保育園、親のホンネは中身だって重視したい

「質の高い保育」は、どうすれば実現できるか

――でも東京都でもいくつかの自治体は既に(待機児童解消のための緊急策として、ベビーシッターを派遣する「居宅訪問型保育事業」を)やっていますよね?

泉谷:でも、今までは枠が10人とか。安心できるレベルではないです。

井上正:我々はもともとベビーシッターから始まった会社なので、実は我々も渋谷区の事業をやっているんですけど、ベビーシッターが集まればもっともっとやりたい。保育士もそうですけどベビーシッターも、とにかく保育を担う人材が不足している。

今回の小池知事のプランはまさに待機児童対策。待機児童は都市問題だから都がやらなければならない事業で、すごくいい制度なんですけど、人手不足です。保育所でも保育士資格のない子育てサポーターが集まらなかったり。それと同じで、ベビーシッターも本当に不足して困っているんですよね。

――それはどうしてなんでしょう?

井上正:一つは保育人材は子育て世代の女性が多いんですね。保育士で、産休・育休を挟んでベビーシッターになる人も増えている。しかし、そういう方が働ける時間は10時から5時までなど、コアタイムに限られている場合が多い。でもベビーシッターは早朝や夜間に急に必要になったりするので、その人材が圧倒的に不足する。だから50億円の補助制度が始まっても、この時間帯はいいけどこの時間帯はダメということが十分に起こりうる。

もう一つの問題は配偶者控除。ベビーシッターで夫婦共働きという方はだいたい、10月ぐらいから(夫が所得税の控除などを受けられるように妻の収入を抑える)調整に入ってきて、だんだん働いてもらえなくなる。ここはぜひ国にも、働いたら働いただけのメリットが返ってくる税制にしていただきたい。

3つ目はマスコミの方にお願いです。保育士やベビーシッターはきつい、長い、安いといった負の形容詞が多いような気がします。これだけ保育人材が不足しているんで、ぜひプラス面も報じて頂きたい。お子様の人格形成にも関わっていく、本当にやりがいのある仕事だし、給料も実はどんどん上がってきています。何より定年がない。70、80代で働いている方もいらっしゃる。すごく魅力的な仕事だということを打ち出していただければ、待機児童も減ると思います。

「長い」は社会の縮図、日本の働き方がおかしい

――給与面以外ではどういう条件があればもっと担える人材が増えますか?

井上正:きつい、長い、安いと言いますが「安い」はだんだんよくなっている。しかし「長い」は、社会の縮図。日本の働き方がおかしいんです。子育て中なのに朝早くから夜遅くまで残業とか土日出勤とか。それを支える保育所やベビーシッターはもっと重労働になるじゃないですか。

泉谷:ハァー(ため息)

井上正:そこは日本の会社も変えないといけないし、保育の担い手たちのシフトが上手く回るような働き方にならないといけない。資格だけにこだわらないというのはまさにそういうことですし、「長い」は減らさないといけない。
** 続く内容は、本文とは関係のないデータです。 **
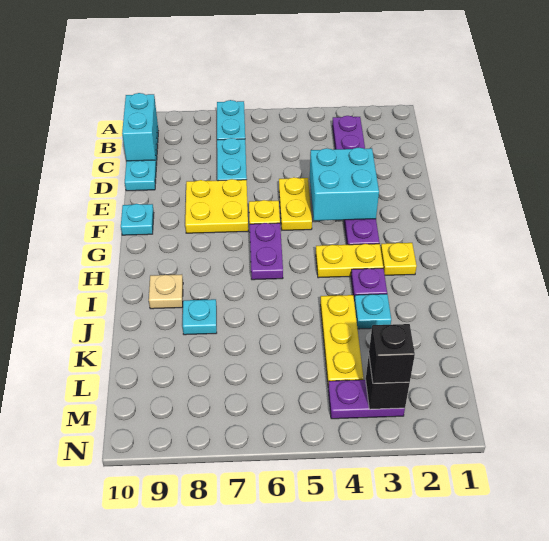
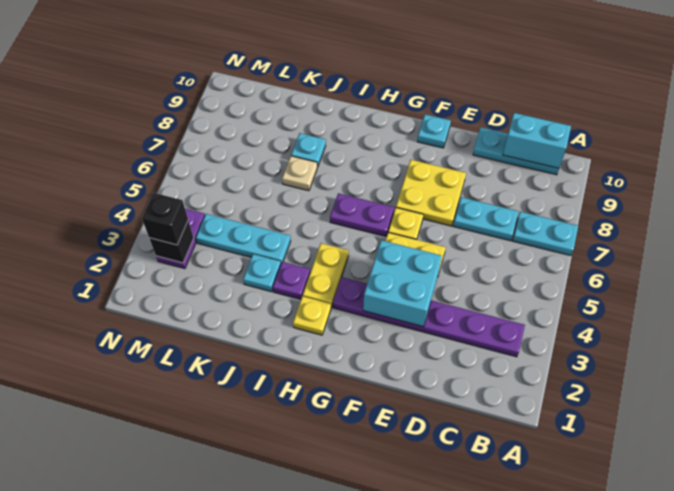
tan plate I9 level 1 -> tan plate J7 level 1
yellow plate J4:L4 level 1 -> cyan plate J4:L4 level 1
やっぱり退職する方が多いですからね。せっかく入ったのに。年間に4万人、養成校を新卒で出て、2万人しか保育士にならない。なっても現場に来て「こんなはずじゃなかった」と、転職するような現実がありますね。

あと「きつい」はやっぱり、作業がものすごく多いという現実があります。手書きで絵を1枚描くのに何時間かかるんだという作業がありますし、幼い命なのでいつも緊張は抜けない。保護者との関係もある。最近は「年長者とどんなことを喋ったらいいか分からない」という悩みや、いろんな精神的なきつさを抱える保育士もいる。IT化もそうですが、保育人材への研修など、ぜひ行政と一緒になって底上げしていくことが必要ですね。